Tens of thousands of duplicate images are clogging the digital records systems of Delhi's major civic bodies, and the people responsible for those systems are, at last, being asked to answer for it. The problem — long treated as a low-priority housekeeping matter — has surfaced in recent weeks as agencies racing to digitise heritage documents, urban planning maps, and public infrastructure records discover that redundant image files are consuming storage, inflating costs, and in some cases causing version-confusion that delays project approvals.
The issue matters now because Delhi is mid-sprint through several digitisation drives with real deadlines attached. The Archaeological Survey of India's Delhi Circle has been cataloguing photographic records of monuments across Mehrauli, Nizamuddin, and the Qutub Minar complex. Separately, the Municipal Corporation of Delhi launched a building-plan portal in 2024 that now holds uploaded architectural drawings from across all twelve zones — many submitted multiple times by the same applicants in different file sizes, generating duplicates that the system's current software cannot automatically flag or remove.
What the Institutions Are Saying
Officials at the Delhi Metro Rail Corporation have acknowledged in internal communications — described in presentations at a February 2026 smart-infrastructure seminar held at the India Habitat Centre in Lodhi Road — that their asset-management image library had accumulated redundancy rates requiring a dedicated data-hygiene audit. No official figure for the scale of duplication has been released publicly by DMRC. The corporation declined to provide a comment for this article.
At the level of state government, the Delhi government's IT department has been working since late 2025 on an updated procurement framework for cloud storage under its Delhi Cloud Policy. Officials familiar with the process — speaking in their institutional capacity at a public forum — have noted that duplicate-image proliferation is one of the documented inefficiencies the policy is meant to address. The Delhi Skill and Entrepreneurship University in Dwarka, which manages substantial volumes of student-record photography, has been cited in policy working papers as one of the bodies that would benefit from automated deduplication tools built into any new storage contract.
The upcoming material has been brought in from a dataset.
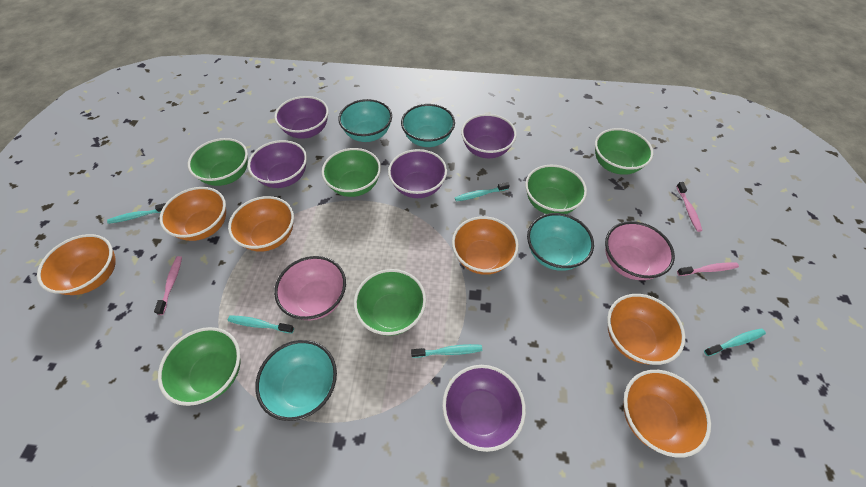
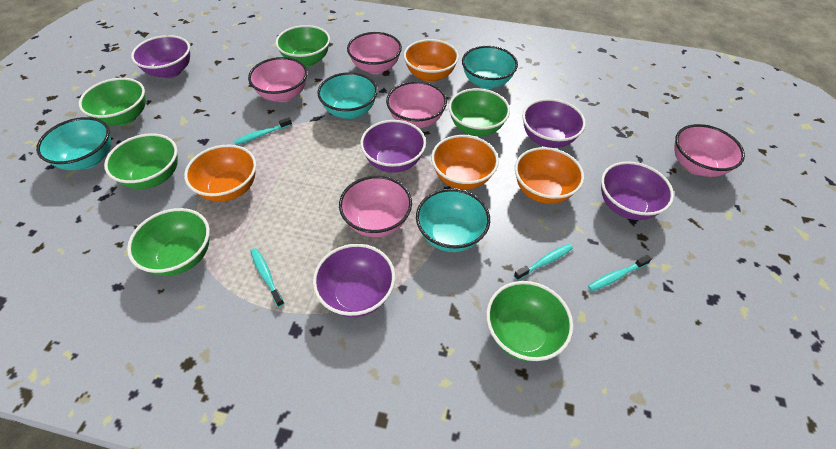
orange bowl: 6 -> 4
pink bowl: 2 -> 5
pink toothbrush: 3 -> 0
turquoise toothbrush: 5 -> 4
Experts in digital asset management point to a gap that is neither technical nor financial — it is procedural. India's Bureau of Indian Standards published IS 16433, a records management standard, in 2015, but adoption across municipal bodies has been inconsistent. Practitioners who presented at the National Institute of Urban Affairs conference in Delhi in March 2026 argued that without mandatory metadata tagging at the point of image upload, deduplication software alone cannot reliably distinguish between a duplicate and a legitimate updated version of the same document photograph.
The Cost of Inaction
Storage is not free. Commercial cloud pricing in India for government-tier contracts typically runs between ₹2 and ₹5 per gigabyte per month depending on the vendor and redundancy tier — figures drawn from publicly available government e-marketplace rate cards. For an agency holding several hundred terabytes of image data, even a 20 percent duplication rate translates into a meaningful and recurring expenditure. The MCD's building-plan portal, which went live in phases beginning in January 2024, was allocated a digitisation budget that officials described publicly at the time as being under pressure by its second year of operation.
The National Informatics Centre, which provides back-end infrastructure for many Delhi government portals including the Delhi District Courts' case-record systems based in Patiala House, has established internal deduplication guidelines. But those guidelines apply to text-based records more rigorously than to image files, a distinction that practitioners say needs to close.
Government bodies and institutions managing image-heavy digital archives should, according to guidance circulated by NIC this year, prioritise three steps: mandating SHA-256 hash-based duplicate checks at the point of upload; training records officers — not just IT staff — in image metadata standards; and scheduling quarterly audits rather than treating deduplication as a one-time migration task. For Delhi's agencies, the window to get ahead of the problem is narrowing as Phase 4 Metro stations bring new infrastructure photography requirements and as the ASI pushes toward full digital cataloguing of the capital's protected monuments by 2027.